ASX dives as miners, energy stocks weigh

The Australian sharemarket resumed its decline after tumbling iron ore prices and oil prices hit resource stocks and talk of a deposit tax hurt the banks.

The S&P/ASX 200 index fell 73.8 points, or 1.25 per cent, to 5846.1 on solid volume, but finished off the day’s low as all sectors lost ground as investors booked profits ahead of quarter-end trading tomorrow and Easter long weekend.

Spot iron ore slumped 4 per cent to a near seven-year low of $US53.14 a tonne on Friday and Dalian iron ore futures were down 1.6 per cent today despite The People’s Bank of China governor Zhou Xiaochuan saying the government could do more to support growth in the worlds second biggest economy.

The Shanghai composite index jumped another 1.7 per cent to a fresh seven-year high after Mr Xiaochuan said the growth rate had fallen “a bit too much”.

In Tokyo the Nikkei index was up 0.7 per cent.

Brent crude oil slumped 4 per cent to $US56 a barrel as fears over the conflict in Yemen abated and attention turned to fresh pressure on the supply overhang from Iran.
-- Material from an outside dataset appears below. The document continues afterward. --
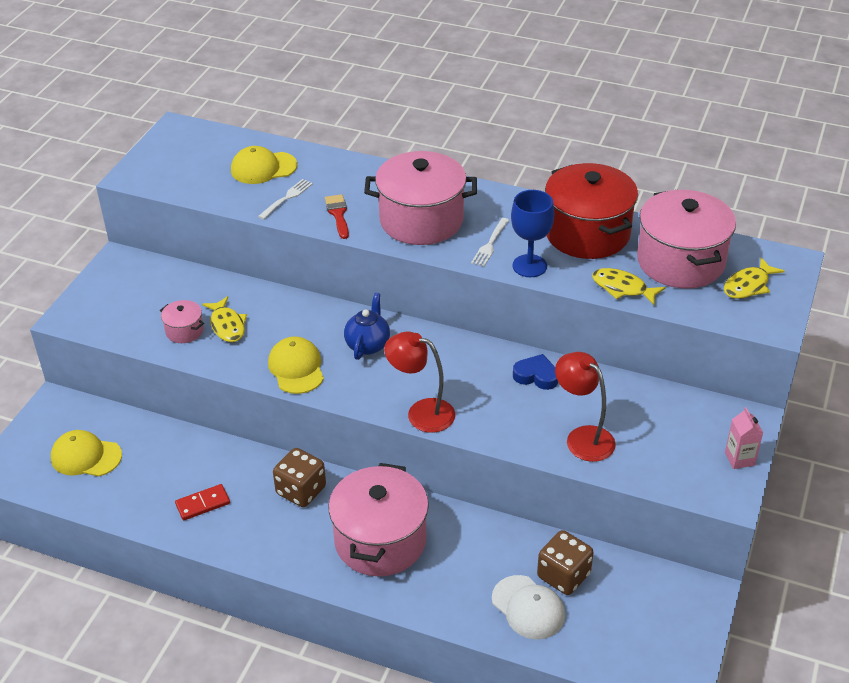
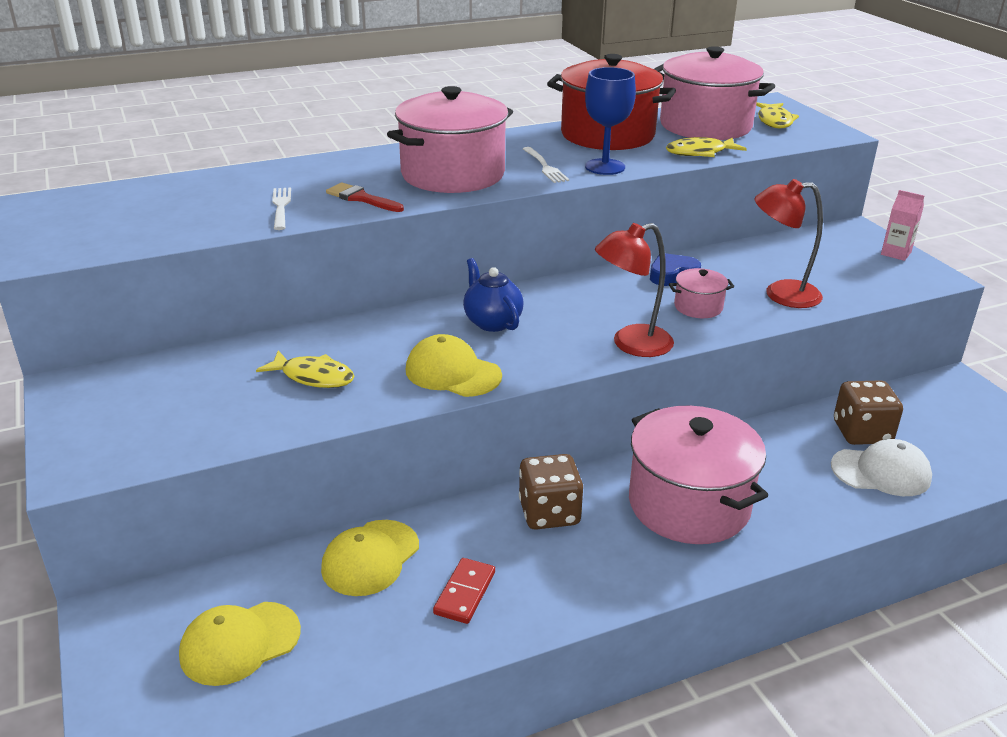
camera: 45 degrees left, 10 degrees down
(184, 331) = (267, 405): pink pot -> pink pot (698, 307)
(263, 168) = (210, 196): yellow cap -> yellow cap (370, 558)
Iranian and Western diplomats are working towards a nuclear deal that may lead to the Islamic Republic boosting crude exports.

The Australian dollar fell US0.8¢ to US77.20¢ as the US dollar gained traction against major currencies after US Federal Reserve chairwoman Janet Yellen stoked rate rise fears.

She reaffirmed that rates were likely to rise earlier than market expectations, but not as fast, as US data improved in the June-quarter.

HSBC economists Stephen King and James Pomeroy said in a report the world economy was looking increasingly “surreal” and policymakers were struggling to deliver the economic outcomes they’d ideally like to see.

“The usual rules of the game no longer seem to apply,” he said.

“Once confined only to the textbooks and Japan, deflation has become a major headache for central bankers across an ever-increasing number of countries. World trade growth, meanwhile, has been disappointingly weak.”

The ongoing fall in commodity prices has shaken investors’ confidence in the Australian economy, CMC Markets chief market analyst Ric Spooner said.

“Iron ore futures are lower again today,” he said.

“Weaker commodity prices led to nervousness about the Australian economy which flowed through to selling in other sectors like the banks.”

At 1.15pm, Woodside Petroleum had fallen $1.04, or 2.97 per cent, to $34.00, Santos had shed 51 cents, or 6.77 per cent, to $7.02 and Oil Search had dropped 38 cents, or 5.04 per cent, to $7.16.

Caltex Australia was down $3.44, or 9.08 per cent, at $34.44 after US energy giant Chevron sold its 50 per cent stake in the fuel distributor and seller.

Among the major miners, BHP Billiton had shed 65 cents, or 2.11 per cent, to $30.10, Rio Tinto had fallen 70 cents, or 1.24 per cent, to $55.85 and Fortescue Metals was 7.5 cents lower, or 3.75 per cent, at $1.925.

The financial sector was also weaker partly due to reports of a Federal Government plan for a bank deposits insurance levy, which could be unveiled in the May budget.

Commonwealth Bank had lost $1.24 to $93.10, National Australia Bank had declined 51 cents to $38.32, ANZ was down 44 cents at $36.36 and Westpac was seven cents weaker at $39.13.Telstra was down nine cents at $6.29.

The broader All Ordinaries index was down 72.6 points, or 1.23 per cent, at 5816.3 points.

National turnover was 1.7 billion securities worth $9.3 billion.